Of course I had planned things to say, and of course I went utterly blank. I asked if he minded signing his books – uh, duh? – and I stood there. I tried to mention the blog post I had sent him about playing basketball a year or so ago and he looked at me blankly. I turned to James for rescue and said of course he’s not going to remember that, it was a year ago, what was I thinking. Wil continued to sign in an awkward silence, and as he opened the Happiest Days of our Lives, he said, Hey, this is one of the original copies of this book, isn’t it? and looked up at me expectantly. My inner voice said of COURSE this is an original printing, I am a HUGE FAN and couldn’t WAIT to get your book. As I looked at him utterly blankly, my outer, actual voice said nothing, nothing at all. When he handed me back my books, my paralysis broke, and I handed him two Squirrels cds I thought he might like. I told him they were an awesome Seattle band who did a cover of Pink Floyd’s the Dark Side of the Moon, and I thought he would like them. His real smile took over his face and he seemed genuinely interested, and then we left.

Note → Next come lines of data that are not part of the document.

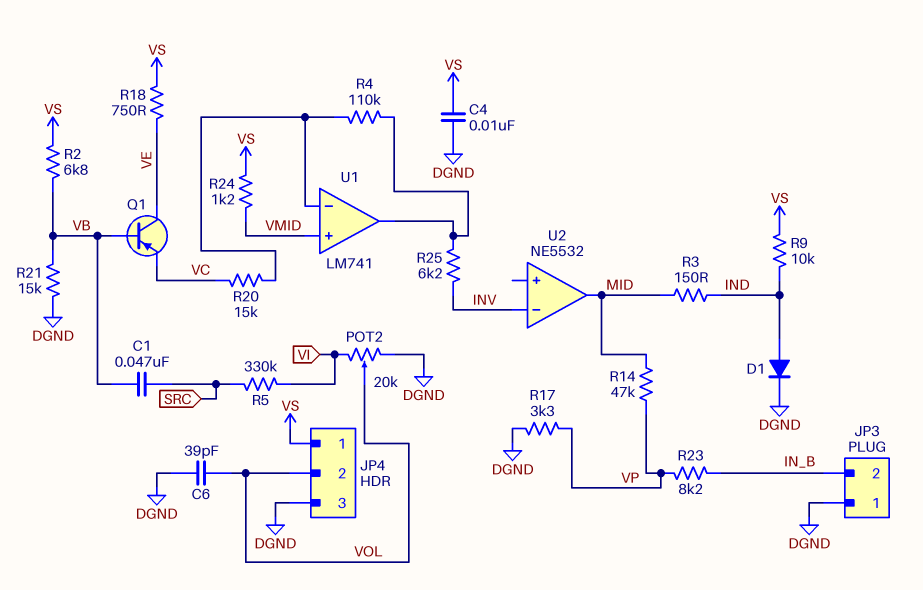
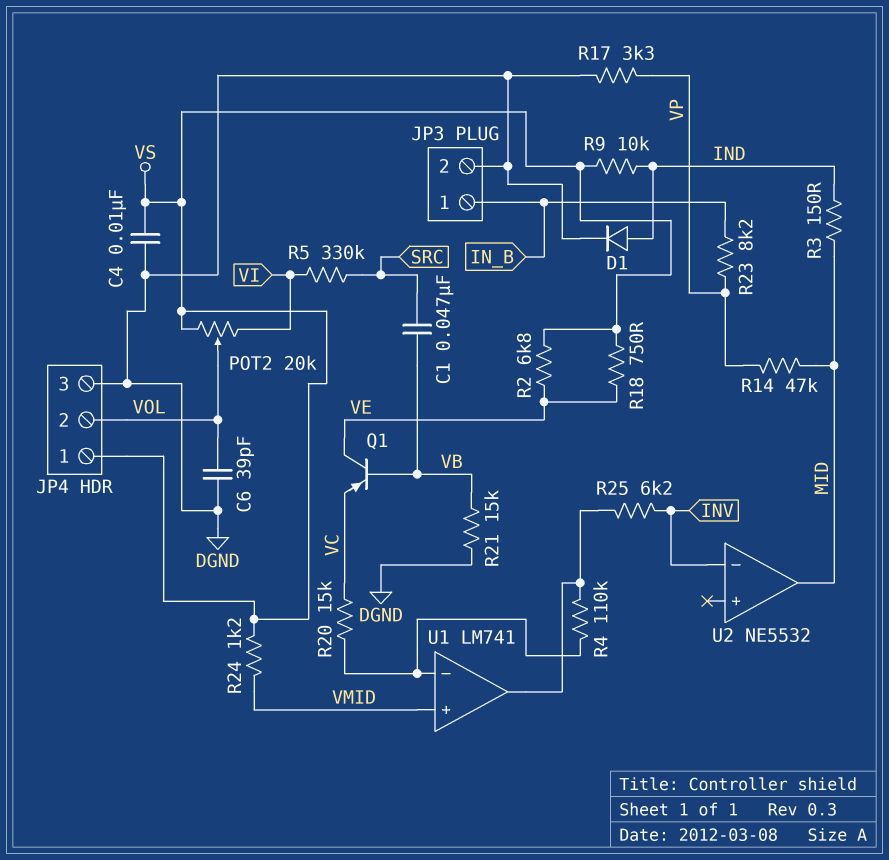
JP3 pin 1: DGND -> IN_B
JP3 pin 2: IN_B -> DGND
POT2: 20k (DGND, VI, wiper VOL) -> 20k (VI, VS, wiper VOL)
R2: 6.8k (VB, VS) -> 6.8k (VE, VS)

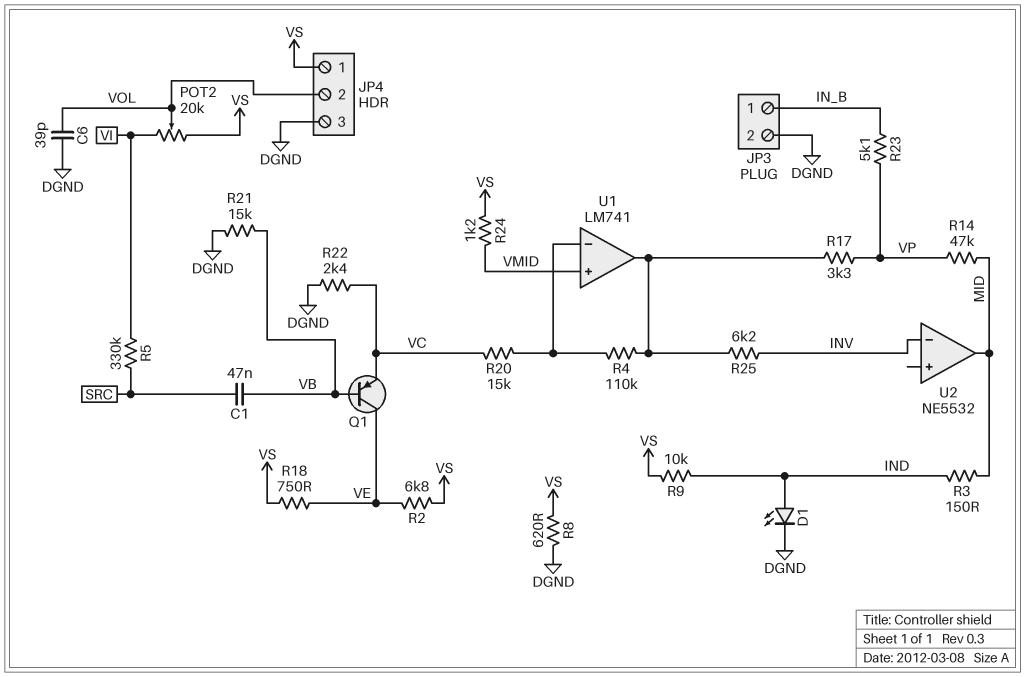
C4: 10nF (DGND, VS) -> none
D1: diode (A IND, K DGND) -> LED (A IND, K DGND)
R8: none -> 620 (DGND, VS)
R17: 3.3k (DGND, VP) -> 3.3k (U1/out, VP)
R22: none -> 2.4k (DGND, VC)
R23: 8.2k (IN_B, VP) -> 5.1k (IN_B, VP)

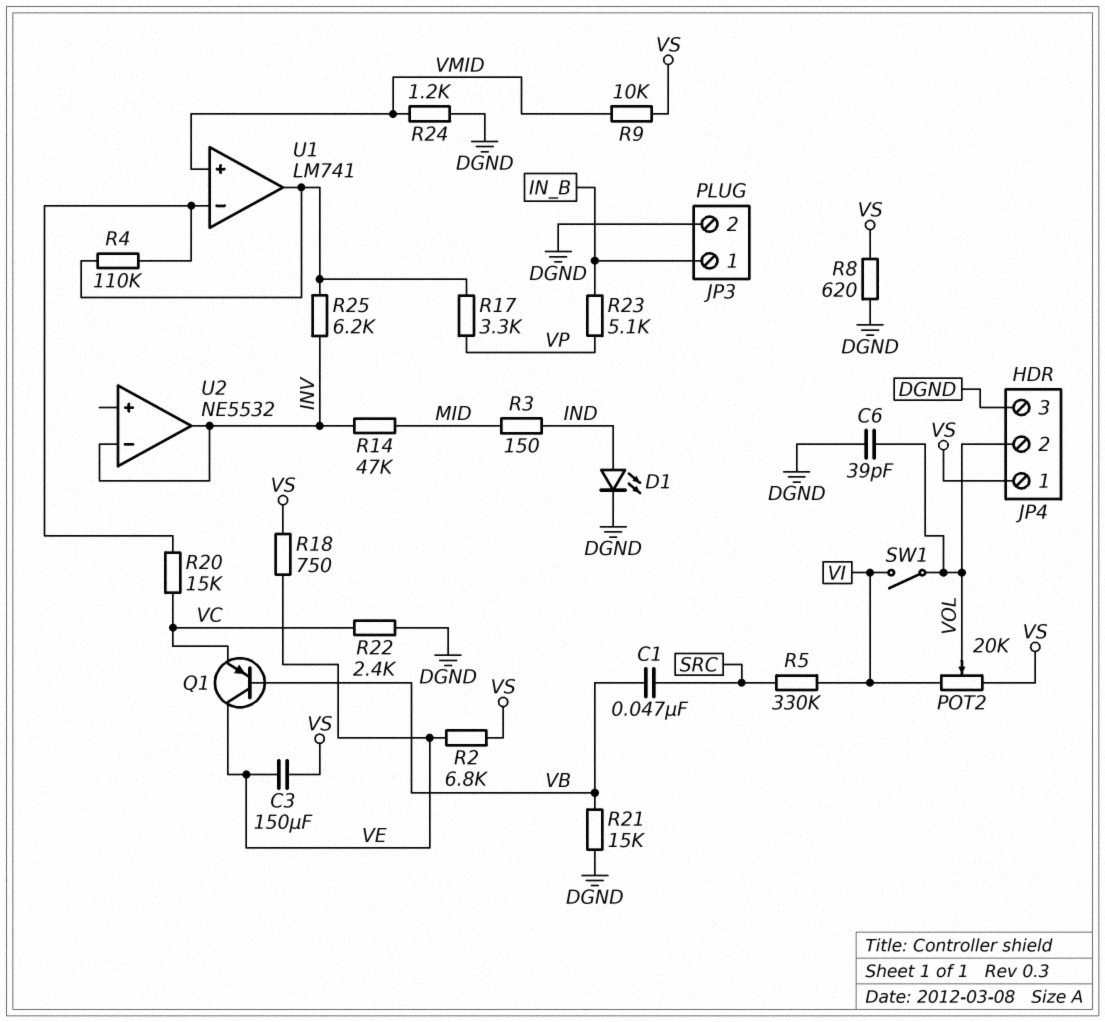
C3: none -> 150uF (VE, VS)
R9: 10k (IND, VS) -> 10k (VMID, VS)
R14: 47k (MID, VP) -> 47k (INV, MID)
R24: 1.2k (VMID, VS) -> 1.2k (DGND, VMID)
SW1: none -> switch (VI, VOL)
U2 pin out: MID -> INV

What would I have done differently? Of course my monkey brain wants to play this over and over and point out all the things that I should have done or said, but I don’t know that anything different was possible. Even at my best, I am more likely to fade to the back of the room than geek out authentically. I knew the performers were tired after their show – I’ve been that tired before. The signing experience is such an awkward, stilted imitation of real life. You have 30 seconds to tell someone everything they’ve meant to you, the pressure is enormous, and if you get it wrong, it’s huge fail, not little teeny fail.

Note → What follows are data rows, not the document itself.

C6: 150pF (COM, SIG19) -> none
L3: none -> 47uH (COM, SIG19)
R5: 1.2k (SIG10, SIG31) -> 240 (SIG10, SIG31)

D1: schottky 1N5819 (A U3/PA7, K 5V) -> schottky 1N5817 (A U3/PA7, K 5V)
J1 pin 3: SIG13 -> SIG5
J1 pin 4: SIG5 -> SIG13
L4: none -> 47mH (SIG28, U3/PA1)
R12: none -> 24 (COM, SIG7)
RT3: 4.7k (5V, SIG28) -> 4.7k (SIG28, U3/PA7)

And yet what does this interaction really mean to me? Right now I’m sitting in my home, surrounded by five cats, with James working outside on his 400 projects, including a rammed earth greenhouse wall. We’re building a new life here on our 2.7 acres in the middle of nowhere, I love my job 80% of the time, and I spin yarn, knit, read, work in the garden and play with my kitties. I’m learning how to take care of myself after years of survival only and bad medical and nutritional choices. What difference does it make in my life that I failed or succeeded in connecting with one of my favorite bloggers who lives two states away and has no impact on my daily life?

But I guess that’s what I’m trying to say: He does have an impact on my daily life. Wil Wheaton tells the truth about himself, his career, and his life on his blog every time he posts. He tries as best he can to find the perfect words to express his feelings and opinions on everything from gaming to fatherhood (and where those happily coincide), and that has made my life a better place. I read his books because they are honest and true, and through him, I’ve learned what it looks like when you embrace the things you love in public, when you openly declare, These are the things and the people I adore. What remains unstated is perhaps the most important part: Nothing you can say or do is going to stop my adoration and involvement with every aspect of these things that I love.

One of my favorite indie soapmakers has this saying on their products: “Surround yourself with the things you love and your life will be filled with beauty.” I’ve gotten the surrounding myself part down. But admitting I love those things out loud? The sign reads “Under Construction.”